“And now here is my secret, a very simple secret: It is only with the heart that one can see rightly; what is essential is invisible to the eye.” The Little Prince by Antoine de Saint-Exupery
Today, I’m content and anxious. I have never realized how conditioned I have been to be suspicious of happiness. To expect something bad to follow something good. That I have these thoughts is not surprising to me, that I accept them as truth is.
I just gave myself “10 minutes” to draw the basket of flowers on my living room floor. I felt prompted by the Lord to do this. But, I’m supposed to be having my quiet time, which means I’m supposed to be reading my Bible and filling up my prayer journals.
But I’m learning that Jesus is a very creative teacher.
As I drew, I realized my ten minute drill revealed all kinds of thoughts I host when I put my pencil on paper.

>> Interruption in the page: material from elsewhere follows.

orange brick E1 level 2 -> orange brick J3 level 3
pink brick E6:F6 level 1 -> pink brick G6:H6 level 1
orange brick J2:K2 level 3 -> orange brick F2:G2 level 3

I think of artists I’d love to impress who have, by their investment in me, literally changed my whole life. Jed Dorsey. Aeron Brown. And then I thought of people I’m intimidated by. Michelle Rushworth. John Singer Sargent. (Yes, I know he’s dead, but…)
And then I felt anxious to “get it right” so that when people look at it, it will be “look at” worthy.

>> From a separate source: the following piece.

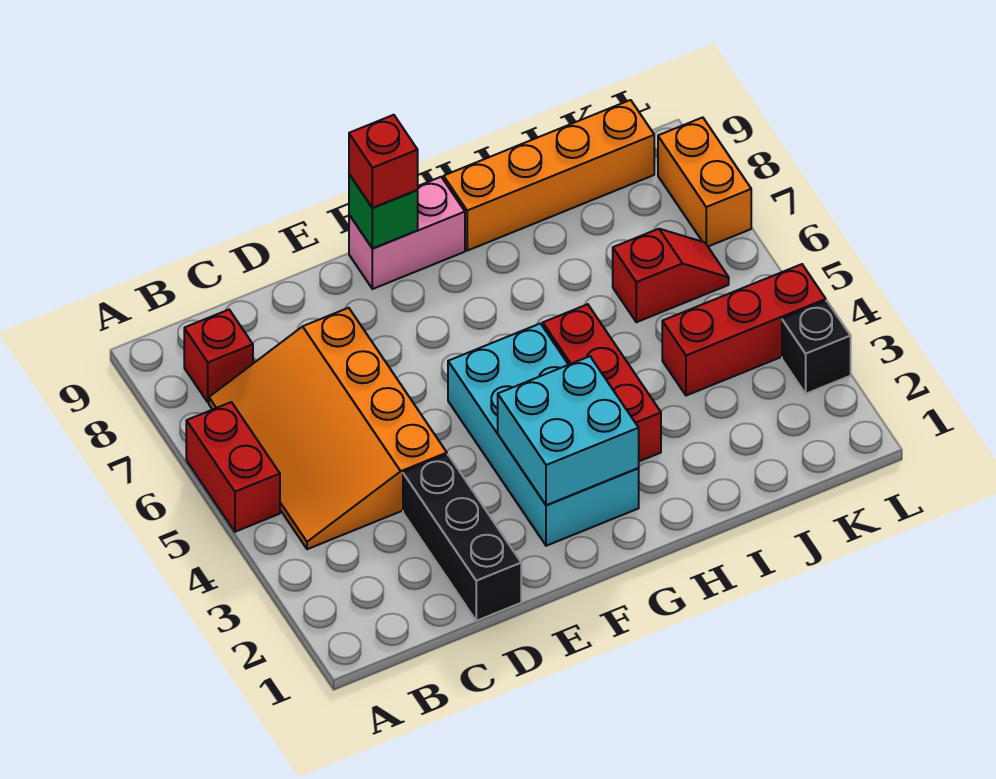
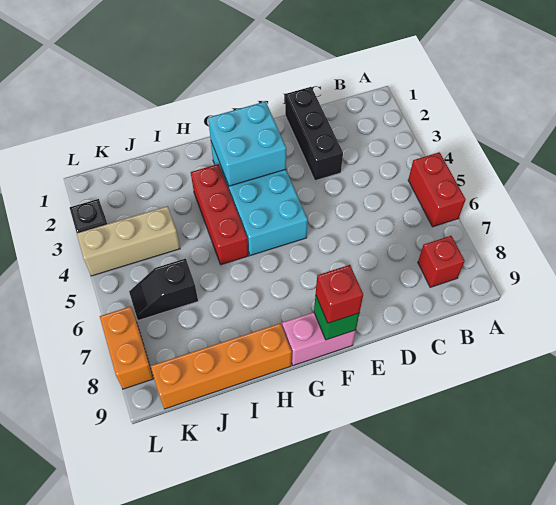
orange slope B4:D7 level 1 top D -> none
red brick J4:L4 level 1 -> tan brick J4:L4 level 1
red slope J6:K6 level 1 top J -> black slope J6:K6 level 1 top J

And then I started to actually see the pretty flowers. That’s a kind of sad progression but I won’t condemn myself for it. It’s just how I think and even that process is continually being protected and nurtured by Holy Spirit.
The treasure came as I got toward the end of my “ten minutes” (in quotes, because I never looked at the clock which was actually right behind the flowers. I just went till it felt like ten minutes. LOL.
…and perhaps I shouldn’t use LOL because readers in the future will wonder what in the world that means, but I’m not in the future. I’m here. Right now. Can you see how my mind races to seek acceptance, rather than accept acceptance? Aargh.